Nunatak (originally entitled Nunatak Gongadur), Teimo, and Permafrost are Köner’s earliest albums. Originally released by Barooni between 1990 and 1993, they’ve gone in and out of print over the years. This three-CD set follows vinyl reissues of each record, and it makes sense to package them together. Each is sourced from similar material; recordings of gongs and homemade wind instruments that have been isolated, magnified and shaped (without resorting to melody and rhythm) into expanses of sound that warp the apparent passage of time, much like that cold polar air of Köner’s childhood. He dropped the track titles originally assigned to the pieces on Teimo and Permafrost; now the cover’s black and white images of arctic vistas are his only imposition upon the listener’s imagination. The sound does the rest.

Heard in sequence, one experiences how his methods evolved. The first record’s audible gongs and rare but striking contrasting gestures are artifacts of musicianship that disappear in the later volumes. Permfrost seems to hover rather than progress, its six tracks a series of massive formations of moving air and ribcage-ratting bass that bear slim resemblance to actual gong sounds. Played in sequence, these records are like a wormhole, a quick dip out of the here and now that wipes all slates clean.

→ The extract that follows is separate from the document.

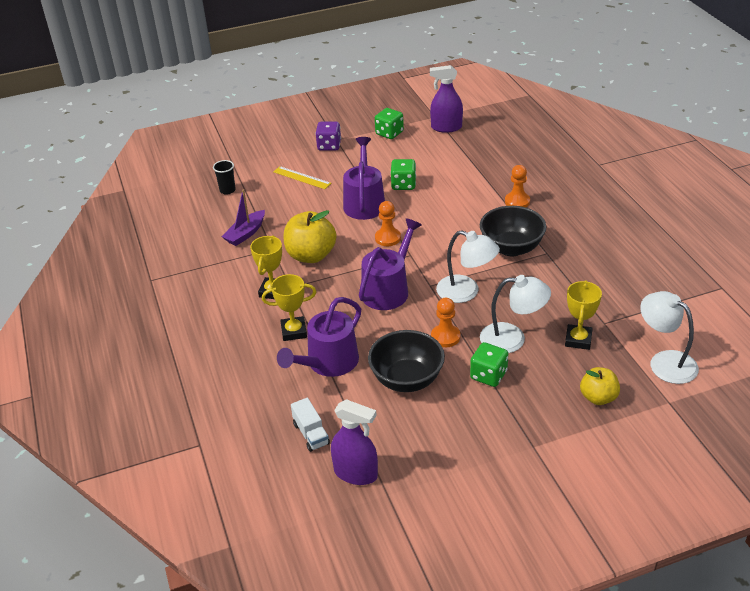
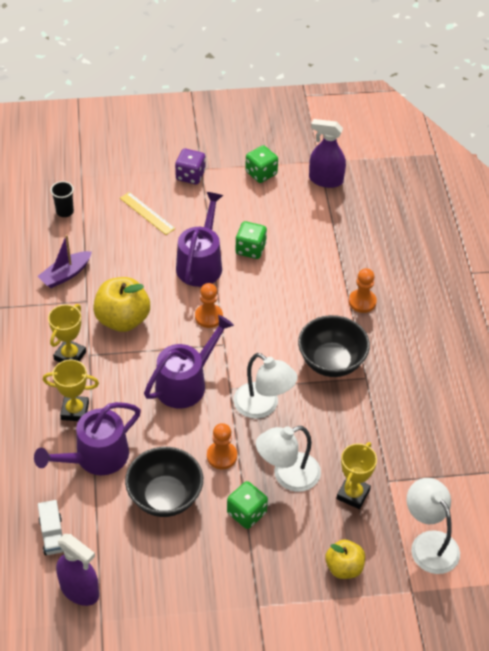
camera: 10 degrees right, 10 degrees up
(512, 339) = (287, 476): white lamp -> white lamp turned 135 degrees clockwise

These albums are regarded as cornerstone works of dark ambient music, but that seems like a diminishing label for a profound body of work. They do much more than provide an immersive listening experience; they’re object lessons in how much you can get from not much at all, their economy of means a stern reproach of the accelerating too muchness of contemporary life that has only gotten worse in the past 20 years. You don’t need so much, this music asserts; better to find something good and go deep.